During my morning zazen today I felt very vivid and awake.

And don't feel bad if that's not always the case for you, it's usually not that way so much for me either.

I have a lot of faith that sleepy zazen and distracted zazen and not remembering what happened zazen are still zazen.

And the whole notion of evaluating zazen with our subjective experience this way is a little suspect anyway. Maybe even a little arrogant. One little slice of our consciousness thinking it's the boss and knows what's going on. The little "me" saying "hmm, your zazen is not so good! Try harder!" or maybe saying "Forget it, you'll never be good at this, just space out. At least we get to hang out with some cool people if we pretend to do this zazen thing."

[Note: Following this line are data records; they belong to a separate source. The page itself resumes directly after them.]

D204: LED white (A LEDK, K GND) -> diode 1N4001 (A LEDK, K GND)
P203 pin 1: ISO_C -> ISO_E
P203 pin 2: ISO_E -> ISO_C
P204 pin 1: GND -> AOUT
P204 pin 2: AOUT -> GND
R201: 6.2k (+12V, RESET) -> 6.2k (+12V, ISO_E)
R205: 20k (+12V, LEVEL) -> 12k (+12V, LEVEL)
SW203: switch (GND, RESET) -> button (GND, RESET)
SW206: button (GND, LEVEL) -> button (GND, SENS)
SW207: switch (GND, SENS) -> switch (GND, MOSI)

We make effort in zazen regardless of our opinion or non-opinion on how we're doing, but let that effort be gentle and accepting for the most part. Don't try too hard. Don't just snooze either, zazen is a powerful and rare opportunity really. Think of the many conditions that have to come together Let's treasure and honor that. But it's a fine line, we get too excited and try too hard and what happens? We create suffering.

Anyway this morning I felt very vivid and awake and a powerful thought appeared in my mind. "all beings want happiness and freedom from suffering" In the Tibetan Buddhist teachings on compassion this is the essential thought. This reality is the foundation for compassion and connection.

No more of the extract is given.